Pedagogy in the Digital Humanities, DH Summer Workshop, University of Guelph, Summer 2017
I was pleased in May 2017 to attend a four-day Digital Humanities Workshop on The Introduction to Pedagogy in the Digital Humanities at the University of Guelph, Ontario. This training was generously supported by the CAL Digital Humanities Program and CAL Faculty Development funds at Michigan State University. Last spring, I agreed to develop an online version of my History of Photography course, so I began researching resources and support for educating myself in best practices for teaching with technology.
The workshop was led by Alison Hedley (Ryerson University) and Emily Christina Murphy (Queen’s University). We began by defining various ways of understanding digital literacy in a humanities classroom and examining diverse DH pedagogical models such as the “digital native”, the apprentice-research assistant, and the scholar-citizen. The “digital native” has largely been identified as a problematic concept for its characterization of present-day undergraduates as innately digital, and therefore requiring new curriculums because of this. Research does not support this claim, and further shows that “students do not innately know how to use digital tools, nor how to think critically about technologies in their lives.” Further, the “digital native” metaphor relies on a binaristic term “immigrant”, and perpetuates national, political, and racial histories of belonging and exclusion that have marginalized and disenfranchised Indigenous peoples. There are actual Native Americans in digital spaces, so the term obscures their presence.
The latter two DH pedagogical models do not rely on traditional modes of delivering content (lectures), assignments, and assessment (grades). Therefore, neither were particularly useful for considering the structure of the online class I’m developing for that reason. The apprentice-research model may be relevant in the future for a class where students would work as my assistants in a single digital research project. The citizens-scholar model was the most interesting, and works best for classes designed to be DH communities and students within them as citizens who work on culturally critical independent research projects.
Despite not employing a particular pedagogical model, I did become familiar with several aspects of DH learning in humanities classrooms that will guide the structure of my online course. First, DH learning tends to be process-oriented (rather than product-oriented), emphasizing the journey over the destination. Second, it is iterative (cyclical, repetition, small increasing improvements), and involves exploration, experimentation, and failure. In designing my course, I will develop assignments that build upon one another, graduating from low stakes skills acquisition with low degrees of complexity and low impact on a final grade, to higher complexity and impact assignments. Low stakes activities also allow for failure without high consequences on grades. Bloom’s Taxonomy was introduced as a guide for developing high versus low stakes assignments. Lastly, DH learning developed out of a highly collaborative ethos. Despite the challenges and risks involved in having student effectively engage in completing an assignment as a group and creating a respectful community, I feel it’s a life skill that’s worth teaching. I decided my online class will build from individual assignments toward a final group activity.

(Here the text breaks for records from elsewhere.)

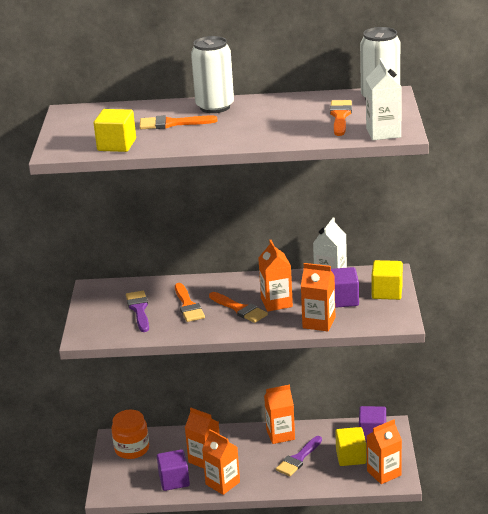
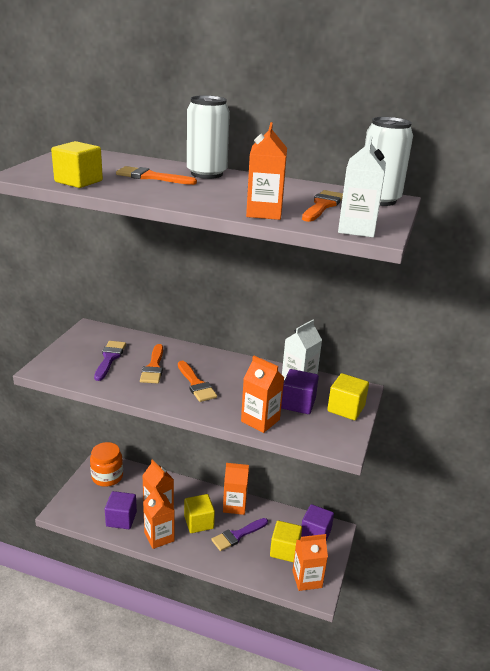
camera: 15 degrees right, 0 degrees up
(254, 459) = (199, 522): none -> yellow cube
(276, 302) = (234, 388): orange carton -> orange carton (264, 213)

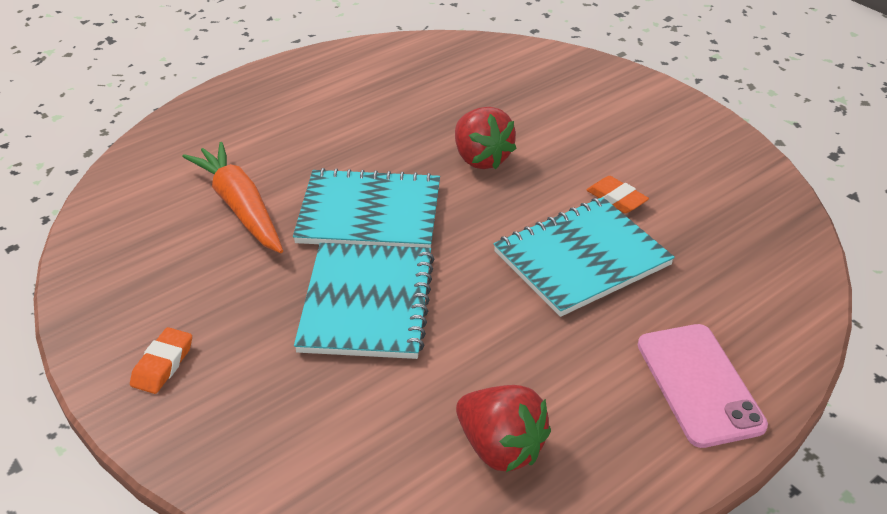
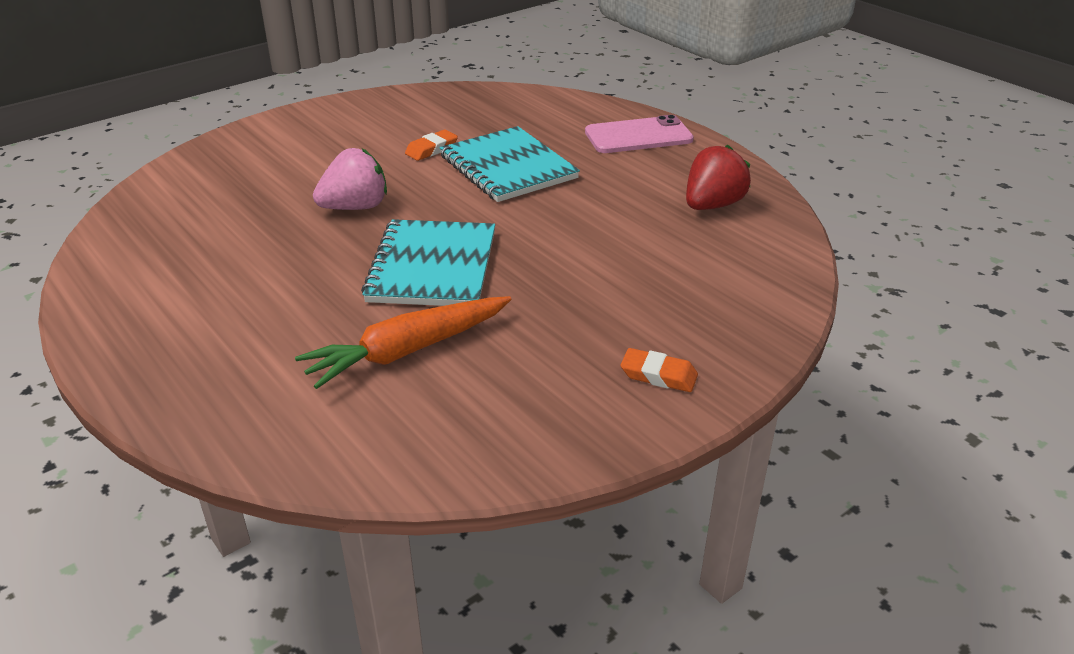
camera: 90 degrees left, 5 degrees down
(366, 303) = (564, 264): turquoise notebook -> none
(481, 159) = (355, 207): red strawberry -> pink strawberry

In addition to methods of course instruction and design, we also were introduced to various digital tools that might be useful. Most of them, I found, were geared toward verbal rather than visual literacies. Voyant Tools http://voyant-tools.org/ is a web-based text reading and analysis environment. It could be used in art history classes to facilitate analysis of primary documents that have been digitized. Some questions that students might investigate in readings that are carefully chosen by the professor are: what kinds of words are frequently near each other, what kinds politically charged words are used; how often do some words appear; what kinds of patterns or repetition of words or terms are there and how does that impact the authors intended message(s)? You can create data visualization maps or Word Clouds, which should be supplemented with others kinds of interpretative tools. Students might also analyze the same text written by two different authors for comparison of style and word choices. For example, Sojourner Truth’s “Ain’t I A Woman?” speech was recorded by two persons, each publishing differing versions. Like any tools a professor decides to use in a lesson, there needs to be time included for teaching students how to use them.
Another tool we investigated was TimeMapper http://timemapper.okfnlabs.org/ for those interested in the skills or knowledge generated from creating timelines. Most of us in the workshop found TimeMapper to be difficult to navigate and might be too time-consuming in a higher educational context to teach students how to use.
This was a fantastic introduction to digital pedagogy! I left with some exciting ideas about basic design and instruction for my online course. I also felt there was much more to investigate for enhancing the teaching art history with technology, and teaching visual literacies online.